Das war ein vernichtendes Urteil. Daume begründete es: Zwar brauchen sich die „zwei Führer und 14 Spieler“ der Niederlagen nicht zu schämen, obwohl Deutschland gegen die Schweiz und die Tschechoslowakei hätte gewinnen können. Aber das entscheidende Manko lautete: „Mangel an Mannschaftsgeist“. Es fehlte in diesem Mannschaftsspiel – so Daume unerbittlich - „eine Einheit von Führern und Gefolgschaft, die sich vor dem Kampf in der Kabine die Hände reicht: ‚Mit dem Schild oder auf dem Schild’ “. Nun aber wurde Daume aus eigenem Miterleben konkret: „ Aber 14 Leute, die, wenn auf dem Spielfeld stehen, noch nicht wissen, wer denn nun eigentlich spielt – zwei Mannschaftsleiter [Trainer Murero und Mannschaftsführer Hermann Niebuhr] , von denen mindestens einer mit der jeweiligen Aufstellung nicht einverstanden war und ein öffentliches Veto einlegte, - ja, unter solchen Voraussetzungen mußten wir dem deutschen Basketball einen schlechten Dienst erweisen.“ Daume sprach Unerhörtes aus in einem Regime, das auf dem Führerprinzip basierte, das Versagen der Führung durch den Kleinkrieg zweier Diven auf Kosten des Teams und des deutschen Ansehens. Die nur aus Indizien ableitbare Konsequenz war eine Stärkung der Position des Reichstrainers Murero. (Zur gleichen Zeit kostete das vorzeitige olympische Ausscheiden der favorisierten deutschen Fußballer vor den Augen des Führers mit 0:2 gegen Außenseiter Norwegen Reichstrainer Otto Nerz das Amt.)

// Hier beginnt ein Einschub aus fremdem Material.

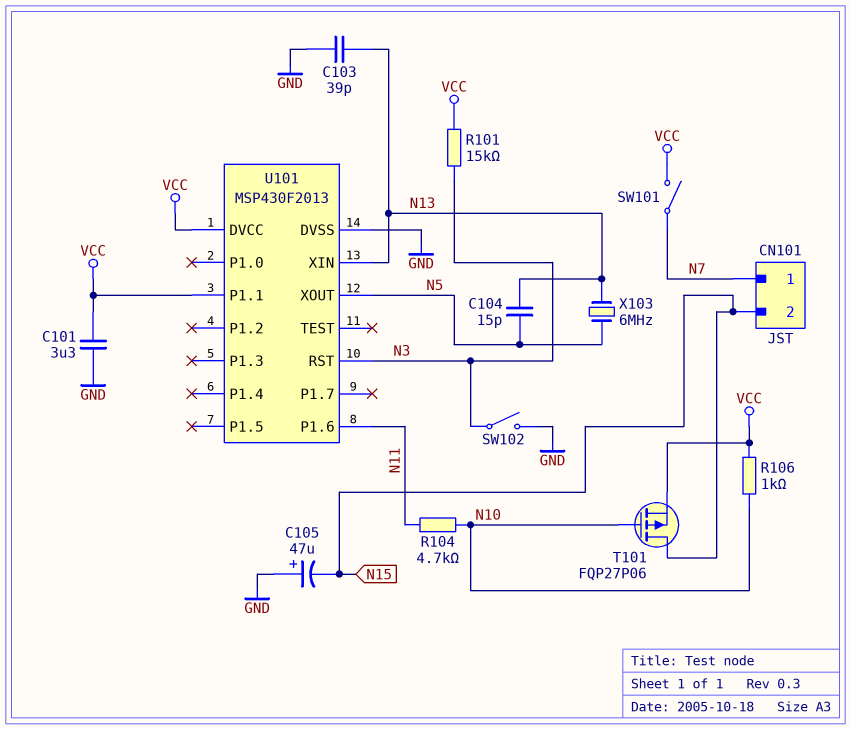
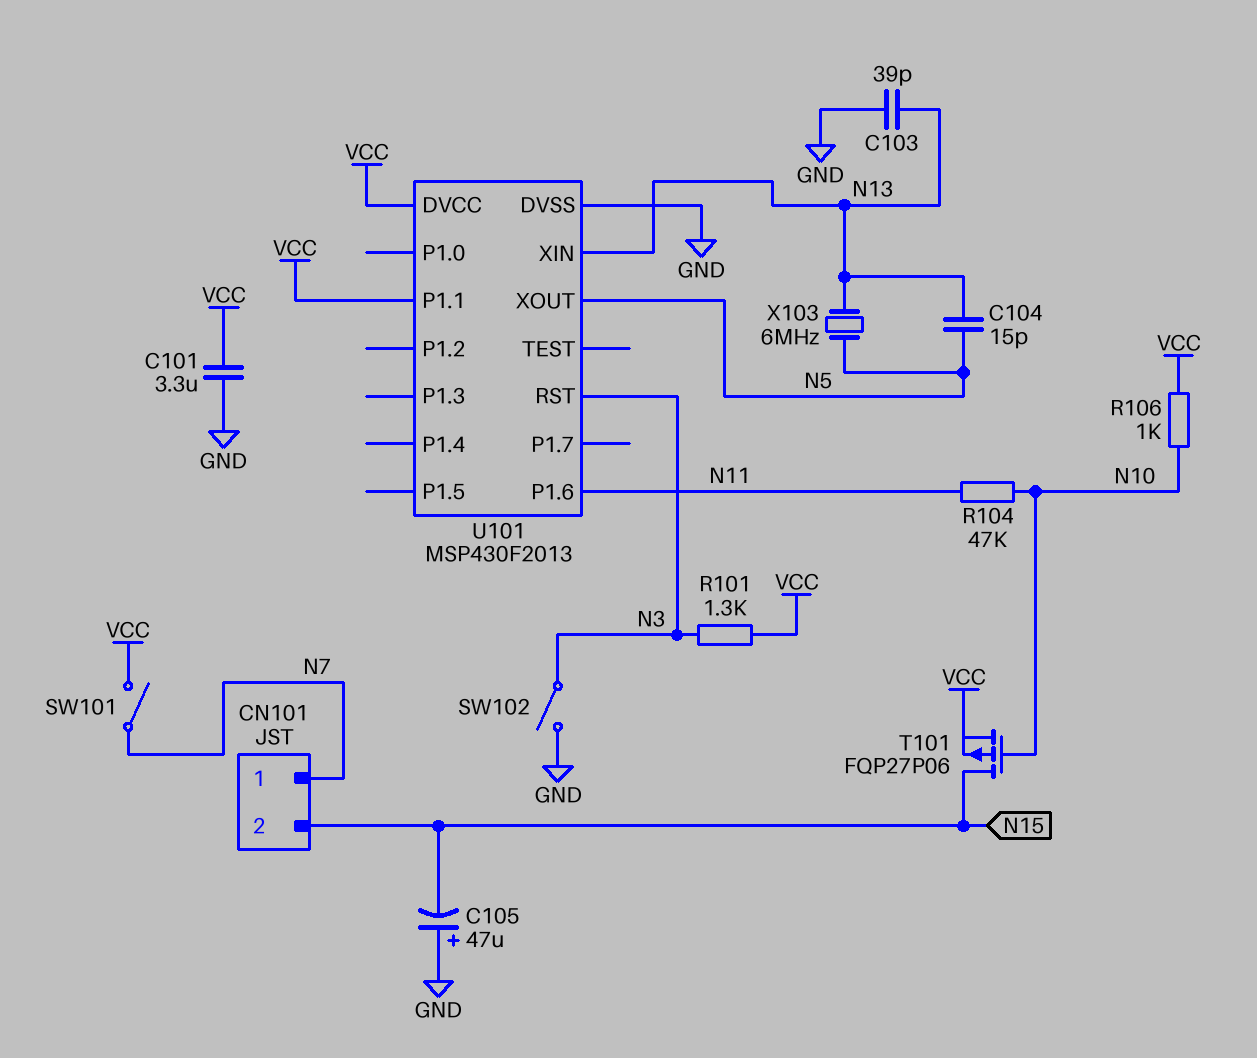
R101: 15k (N3, VCC) -> 1.3k (N3, VCC)
R104: 4.7k (N10, N11) -> 47k (N10, N11)

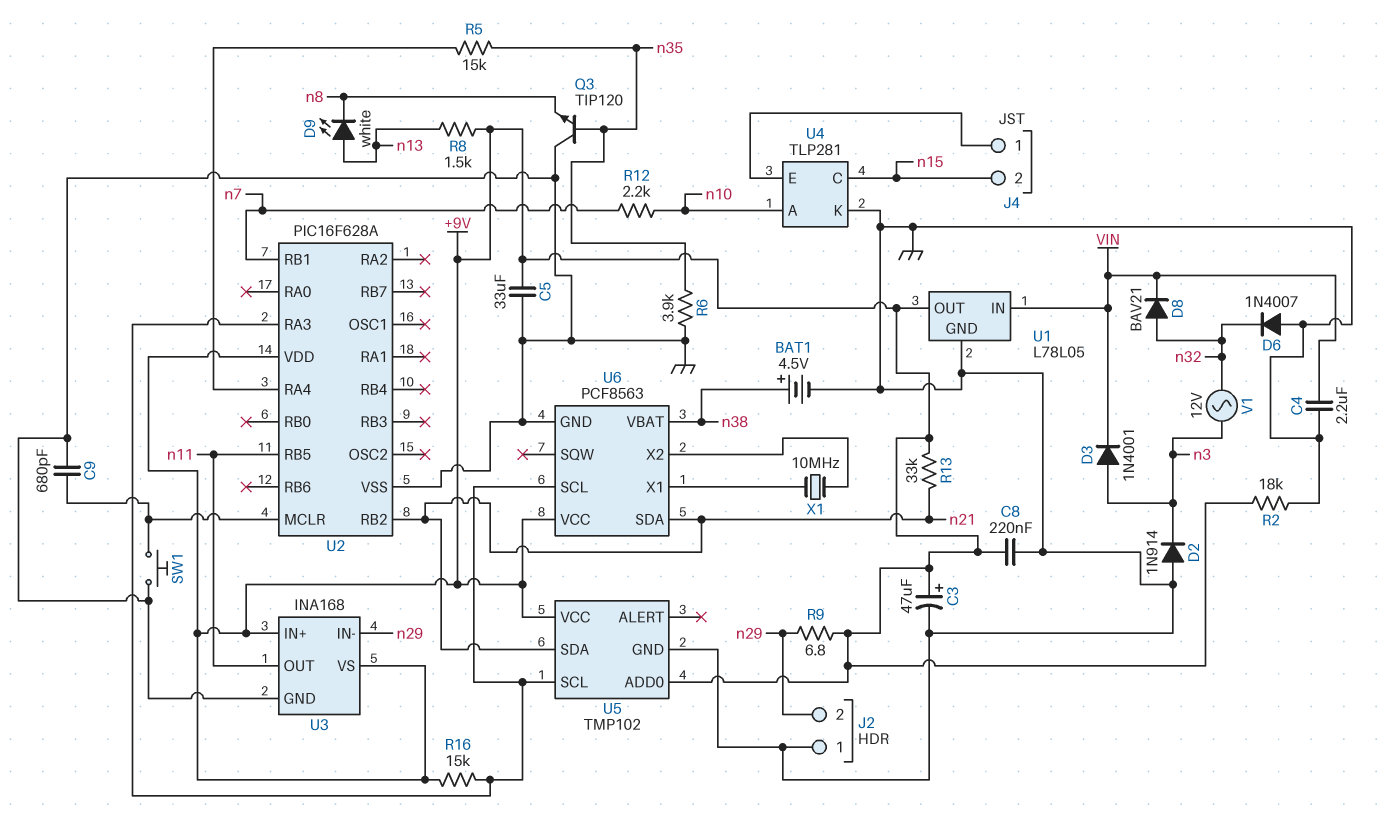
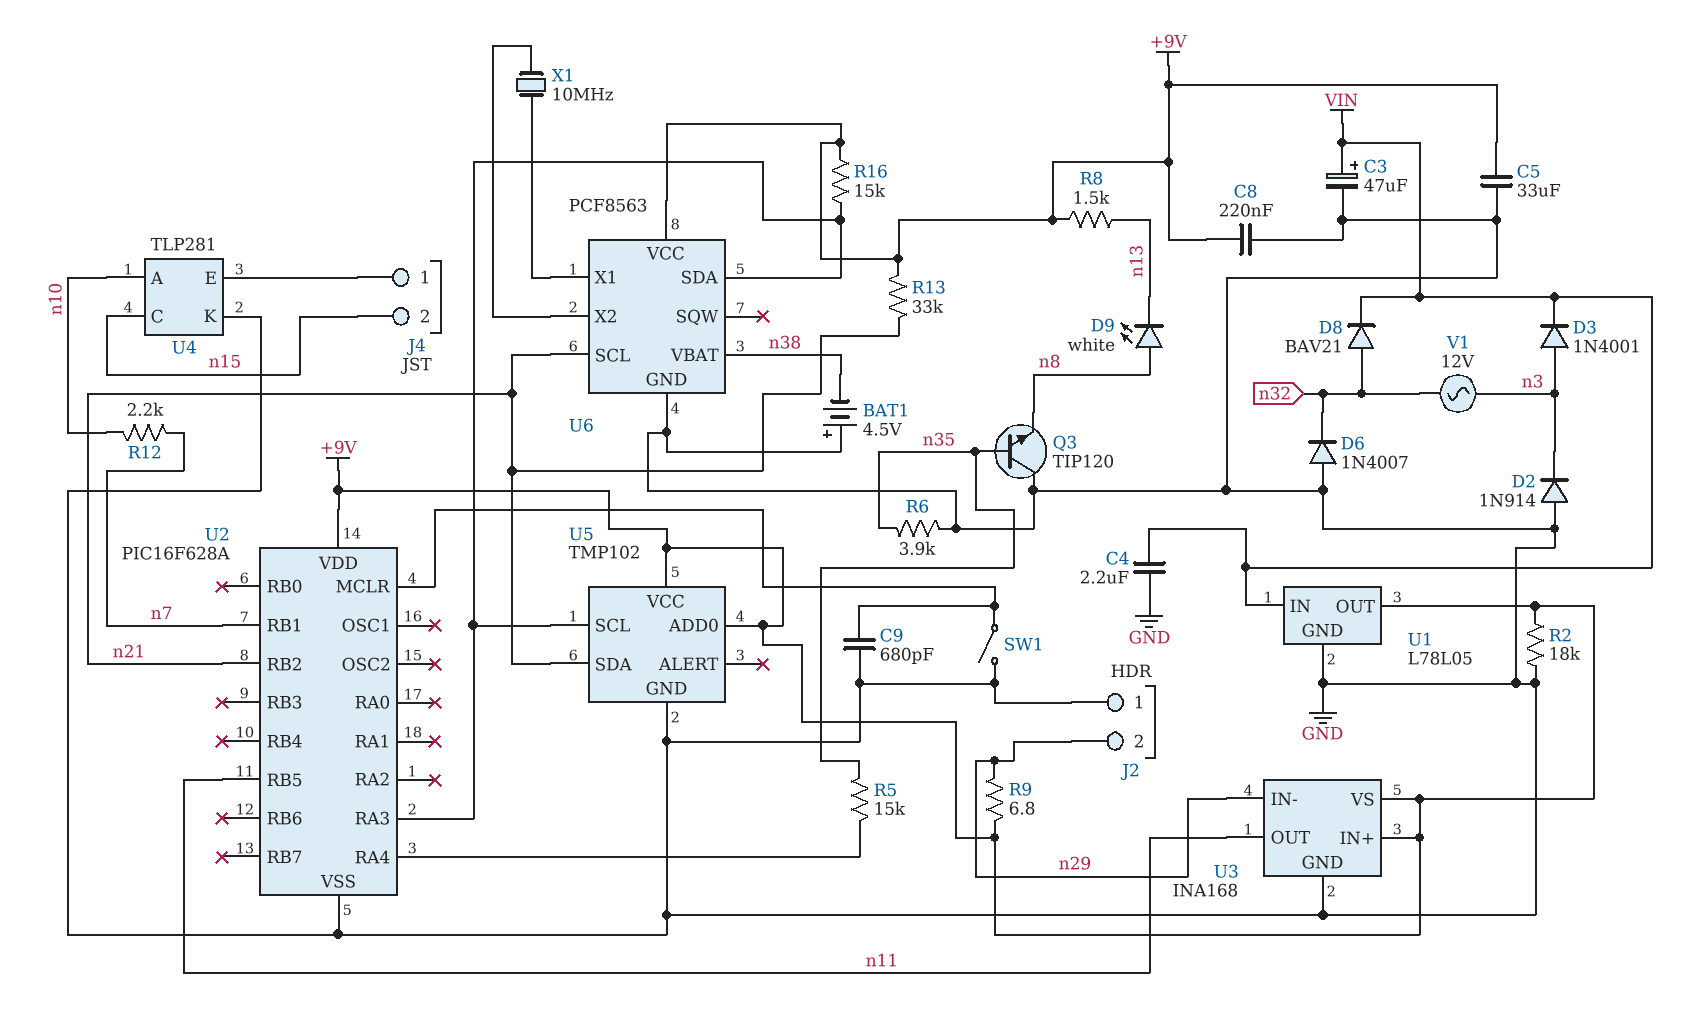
BAT1: 4.5V (plus n38, minus GND) -> 4.5V (plus GND, minus n38)
C3: 47uF (plus +9V, minus GND) -> 47uF (plus VIN, minus GND)
D9: LED white (A n13, K n8) -> LED white (A n8, K n13)
SW1: button (GND, U2/MCLR) -> switch (GND, U2/MCLR)
U6 pin SCL: U2/RA3 -> n21
U6 pin SDA: n21 -> U2/RA3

Heiliger Zorn über die ungenutzte einmalige Chance für das begeisternde Spiel durchzieht Daumes Olympia-Analyse: „Basketball könnte heute in Deutschland ein anderes Ansehen genießen.“ Doch, und Daume berief sich auf den Reichssportführer von Tschammer und Osten, wenn nicht das zuständige Fachamt Handball / Basketball entsprechende Schritte zur Förderung und Verbreitung von Basketball unternehmen würde, könnten die Olympischen Spiele in Berlin das Ende des deutschen Basketballs bedeutet haben. Daume hielt ein energisches Plädoyer für eine offene Zukunft dieses Spiels. (Die von ihm geforderten Schritte wurden bereits 1937 eingeleitet und brachten dem Basketball in Deutschland in den drei Jahren bis zum Ausbruch des von Hitler entfesselten Krieges einen unerwarteten Aufschwung.) Der einstige Turner, Leichtathlet und Handballspieler Daume, der zum Basketball bekehrt worden war, beschrieb unbefangen sozusagen als Prinzip Hoffnung die vielen Werte und Möglichkeiten des Spiels, das „auch dem Deutschen was geben“ kann, als „Frauensport oder als Hallentraining für alle Sportler“.
Der Zeitzeuge Daume resümierte vorsichtig, er habe zwar die gemachten Fehler festgestellt, aber ein Urteil über deren Ursprünge stünde ihm nicht zu. Doch ganz im Sinn der Sportführung stellte er unumwunden als Auftrag an die Verantwortlichen fest: „Ein großer Aufwand ist vertan, aber man könnte ihn auch als Lehrgeld nutzen.“ Aus dem Wort Coubertins, der Sinn Olympischer Spiele sei nicht der Sieg, sondern die Teilnahme, appellierte Daume abschließend: „Möge 1940 auch eine deutsche Basketballmannschaft zeigen, was in Weiterführung dieses Gedanken der Sinn eben dieser Teilnahme ist!“
Doch Tokio 1940 fiel dem Einfall Japans in China zum Opfer. Und es ist eine List der Geschichte, dass erst 36 Jahre später in München wieder eine deutsche Olympiateilmannschaft im Basketball antrat just unter Willi Daumes organisatorischer Regie. Sie belegte immerhin den zwölften Platz. Das teure Lehrgeld von Berlin indes war längst vergessen.